A Coastal Companion
A Year in the Gulf of Maine, From Cape Cod to Canada
Catherine Schmitt Illustrated by Kimberleigh Martul-March and Margaret Campbell
Tilbury House, 250 pp, $20.00
After earning an MS in ecology and environmental science from the University of Maine in 2003, Catherine Schmitt quickly established herself as a contributing writer for an assortment of environmental publications, most narrowly targeted to practitioners in a specific subject concentration. The unique design and content of A Coastal Companion reflects Schmitt's belief that combining science and art is an effective way to bring science to a wider audience.
Arranged like a calendar, the Companion presents 12 months of mini-essays, musings, really, on the animal, minerals, vegetables and natural phenomena that are part of the everyday experience of anyone living beside the Gulf of Maine.

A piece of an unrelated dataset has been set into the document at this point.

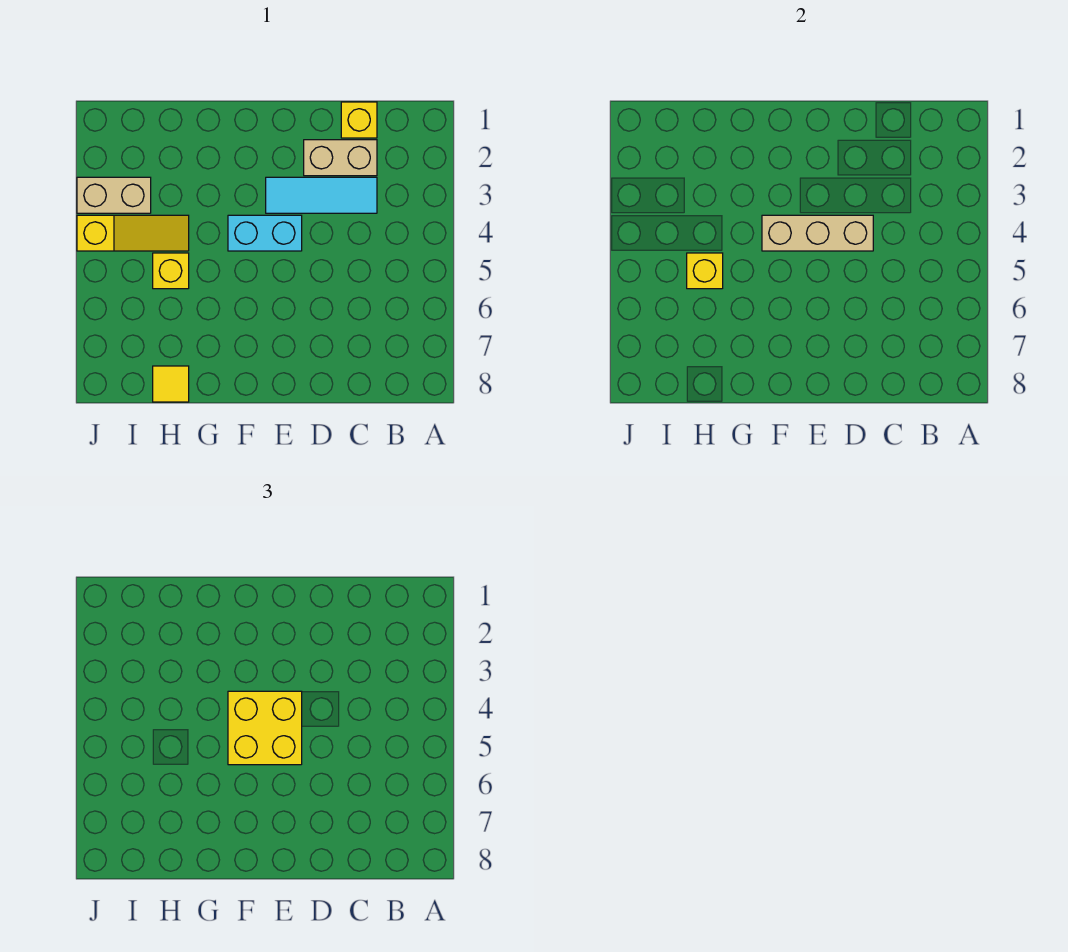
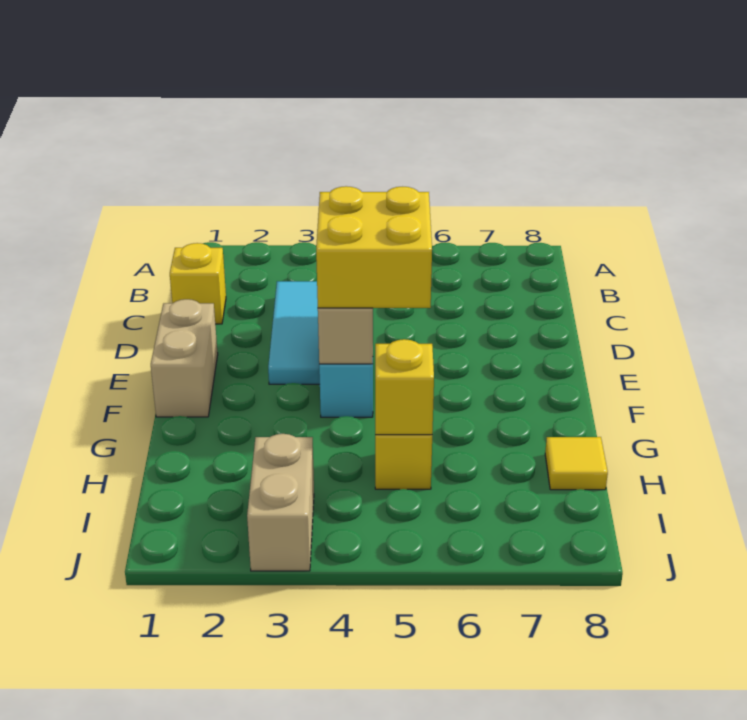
tan brick C2:D2 level 1 -> tan brick E1:F1 level 1
yellow slope H4:J4 level 1 top J -> none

Accompanying each essay are artist, Martul-March's warm and fuzzy pencil sketches of the subject under discussion...not the challenging type like text or field guide illustrations, just appealing representations that gently inform as well as relieve the page of text. Each month is visually introduced by (what appear to be pen and ink) scenes of the environmental events of that month by artist, Margaret Campbell. Twelve seasonally appropriate poems by Maine poets provide additional voices which complement Schmitt's month-long entries. (Jan Bailey's "September" and Burt Hatlen's "Deer Isle" stand out for their precision and power to connect.)
Some of the essays convey quite technical information about the subject, brittle stars, for instance or wild rice or flounder, but the information is contained and spare. I particularly like her more typical description of the pleasantness of "sea air." "The scent of the sea is carried on the sea breeze, which blows off the ocean toward the land. On summer days, the land radiates heat more than the ocean. Warm air above the land rises and cooler sea air rushes to fill the void." Aaahhhh!
Other essays key on the date to present a scientist or a poet or a pioneer whose birthday it is: Winslow Homer (February 24), Rachel Carson May 27), and Henry Bigelow, founder of modern oceanography and first director of Woods Hole (October 3). May Sarton's birthday is May 3. She says, "Dark, cold gray...with a high wind...will spring ever come? How I long for one of those still warm days where you can feel the leaves opening in the sun and the roots stirring below!"
For a science writer, Schmitt's prose seems considerably influenced by poetry. She also salts her prose with metaphors, "September arrives under the cover of lengthening night...The Big Dipper sinks lower in the sky, now upright and capable of holding a cupful of the black night"--all the more reason not to be wary of either poetry or science.
These little essays, nudged by the sketches and poems, tease the intellect; they spark a train of thought. They encourage you, the reader to notice, think and learn more about your immediate world--your environment. I found myself writing notes in the book's ample margin to read further on subjects I hadn't thought of since eighth grade biology...and history...and English...a lovely book.